Figure 1—figure supplement 1
N2pc distribution of monkey P (10–20 EEG recordings).
(A) EEG traces for right (blue) and left (red) visual hemifield target presentations. Organization of traces reflects electrode positions. Scale is consistent across traces and is indicated by OL. N2pc was found to be significant through an ANOVA measured as the interaction between posterior electrode sites, the target position in the array, and the set size sites (sites OR and OL, F(2,42) = 8.39, p < 0.001). (B) Inverse solution using sLORETA for N2pc (difference function mean 190–300 ms following array onset) during a right visual hemifield target presentation displayed over the three-dimensional (3D) render of MR scan for monkey P. Data clipped below 30% maximum value. Cyan cylinders indicate EEG electrode positions.

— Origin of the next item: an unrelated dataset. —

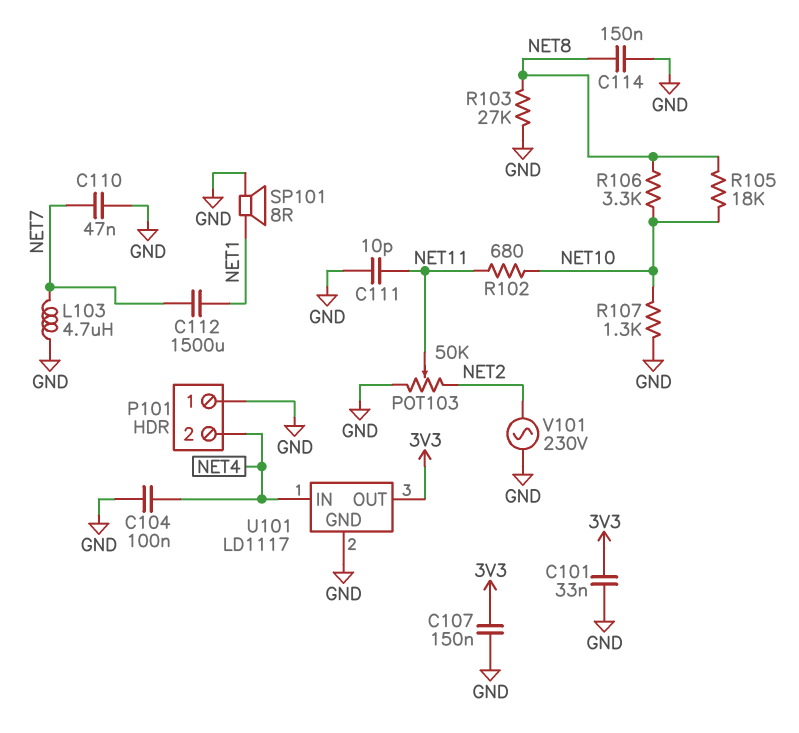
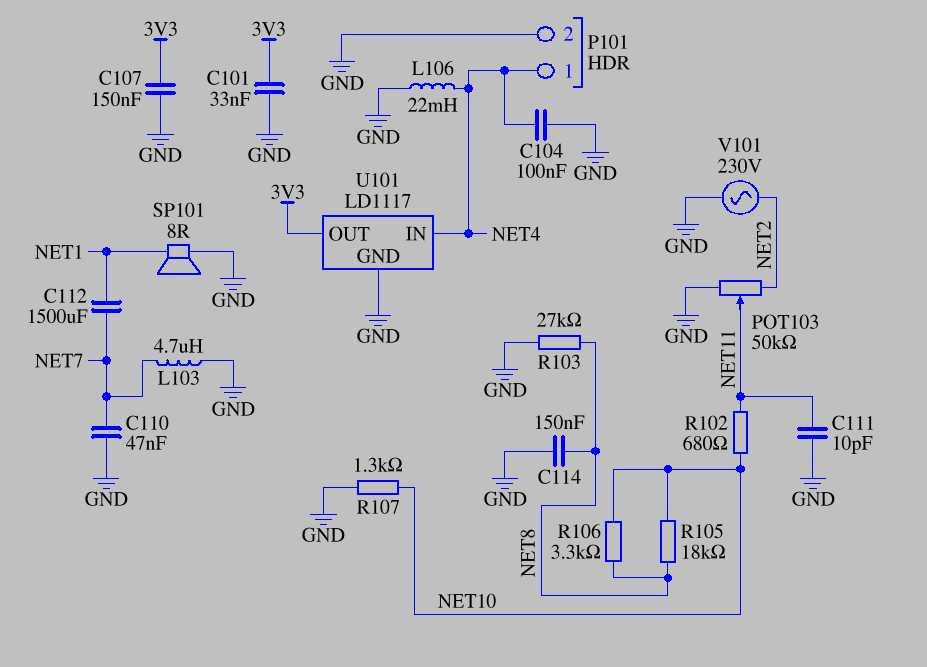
L106: none -> 22mH (GND, NET4)
P101 pin 1: GND -> NET4
P101 pin 2: NET4 -> GND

Figure 2 with 1 supplement
Laminar profile of local field potential (LFP) and multiunit (MUA) attentional target selection during visual search task performance across monkeys Ca and He (n = 2).
Responses were averaged across sessions (n = 30) at each of the depths (n = 15) relative to the L4/5 boundary (magenta to green). Difference between target (attended) and distractor (unattended) responses represented by the fill color corresponding to the recording channels’ laminar compartment. Top line of each trace combination is the attended condition, bottom trace is the unattended condition. Significant differences in magnitude of attention effect, averaged 150–190 ms after search array onset, across laminar compartment were detected through an ANOVA for both LFP (F(2, 442) = 22.43, p = 5.2e–10) and MUA (F(2, 442) = 3.87, p = 0.022). Note the effect of attention in the MUA was largest in the middle layers (ML2/3 = 2.68, ML4 = 3.50, ML5/6 = 2.38), consistent with previous reports (Nandy et al., 2017). Time of the N2pc as measured throughout the main text (150–190 ms following array onset) indicated with orange.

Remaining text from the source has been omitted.